This post was written by a parent with two students in the Seattle Public School system:


Turns out the personal really is political – at least for me. Two seemingly small, unrelated changes at my child’s school had a huge impact on my family, making me a believer in the importance of lunch and recess.

First, our school went from two cafeteria workers to one. This change resulted in my child  spending most of lunch standing in line waiting to be served. Once lunch was in hand, there wasn’t enough time to eat before it was time to clean up and go outside for recess.

Second, my child began to miss recess on a semi-regular basis. Some days it was because math had run long. Other days, recess was missed in order to finish incomplete nightly math homework. (Homework could be a subject of a whole other blog post.)

By the end of the school day, my child was cranky and frustrated. And so was I.

So, why does lunch and recess matter?

Let’s start with lunch.

Kids who are hungry have difficulty focusing and learning. Add to that the growing pressure for kids to perform well on standardized tests (a third graders in SPS spends 13.5 hours/year taking standardized tests) and it’s not difficult to predict a poor outcome.

Long lines punish kids who need lunch the most. For some children, school is where they have their best meals. Long lines and shorter lunch periods keep these kids from getting the nutrition they need to be successful students.

Now recess.

Recess is an important part of learning. Movement facilitates brain development in ways classroom instruction can’t. Think of the playground as a large chaotic, learning laboratory.

Children need to move their bodies. They also need the opportunity to participate in unstructured play; figure out how to join a group, settle a dispute, or engage in imaginative play.

Sometimes kids just need an opportunity to push the mental reset button. If a situation or behavior isn’t working in the classroom, please don’t withhold recess as a punishment. Give children the chance to run around and reset their behavior. Kids don’t respond to the same incentives as adults do, expecting them to is doomed to fail.

How did we get here?

Obviously, shorter lunch periods and less recess are the result of multiple causes. What isn’t helping is the lack of ample funding from the state, coupled with less school funding at the federal level. Add to this a top down push for more testing/academic achievement, the additional testing based on the Common Core Standards and a surge in student enrollment. It’s apparent there are no easy answers.

What can we do?

Talk to other parents. Share your stories and ideas. Join the Lunch and Recess Matters Facebook group. Start your own school based Lunch and Recess Matters group. Organizing takes time and patience, but there is power and voice in numbers.

Change the conversation.

Let’s rethink how lunch and recess are structured. Maybe flip the schedule so recess is first, followed by lunch. Studies have shown this to be an effective way to get kids to eat their lunch. Best of all, this requires no extra funding.
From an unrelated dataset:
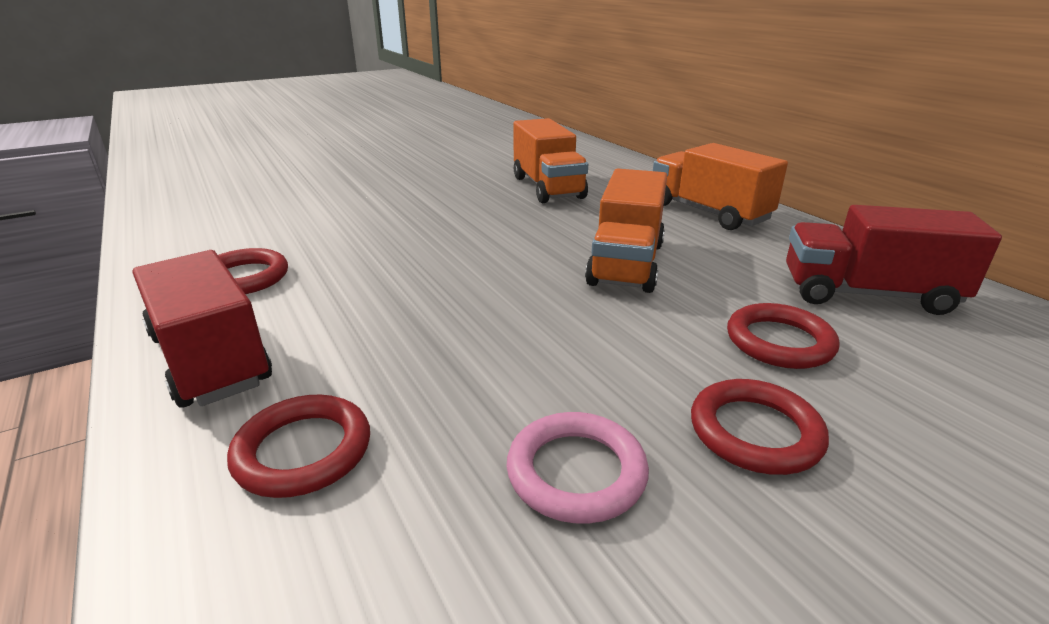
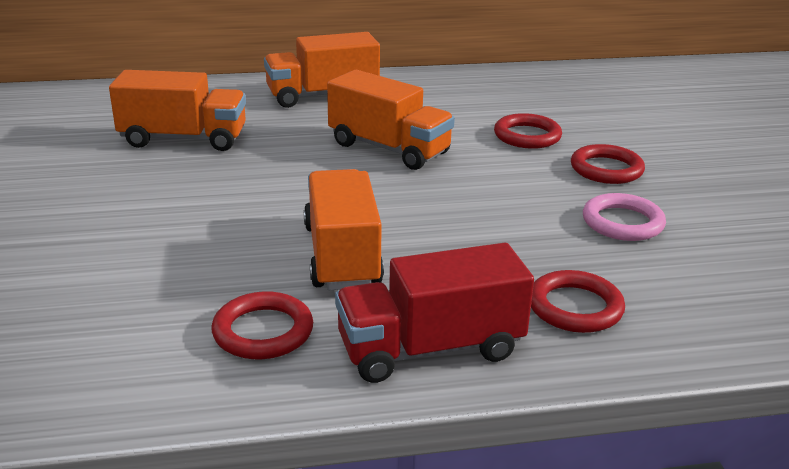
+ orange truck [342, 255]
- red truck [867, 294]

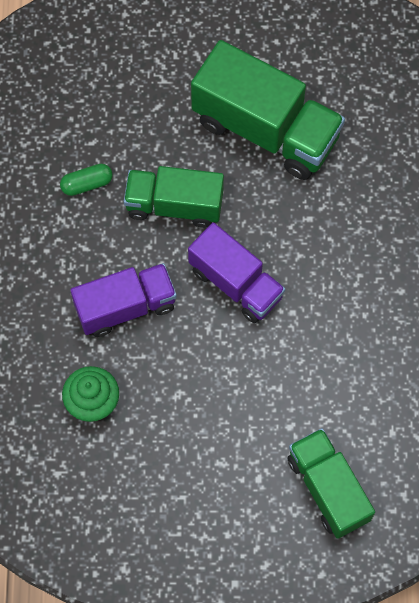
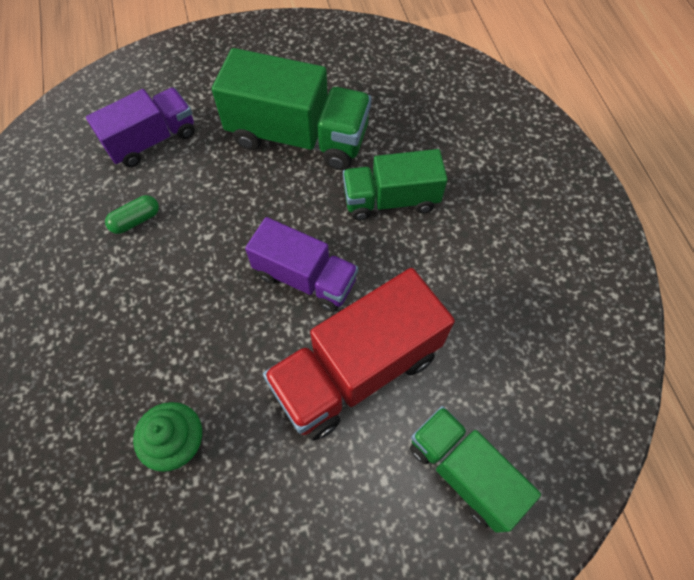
~ purple truck [125, 307] to [152, 140]
+ red truck [356, 370]
~ green truck [174, 205] to [391, 199]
Maybe it’s time to fund recess monitors and cafeteria workers. Saving money by running a bare bones staff, may result in a short term financial gain, but it has widespread secondary effects. Are they worth it?

Let’s also begin to talk about the amount of standardized testing that our kids are having to endure which cuts into other more healthy activities.

Finally, recess needs to be redefined as a student need and a right.

Let’s agree that withholding recess for minor classroom infractions isn’t the answer. Also, let’s recognize recess as an essential part of learning. It shouldn’t be used as flex time for squeezing in extra instructional and testing time or having kids make up incomplete homework.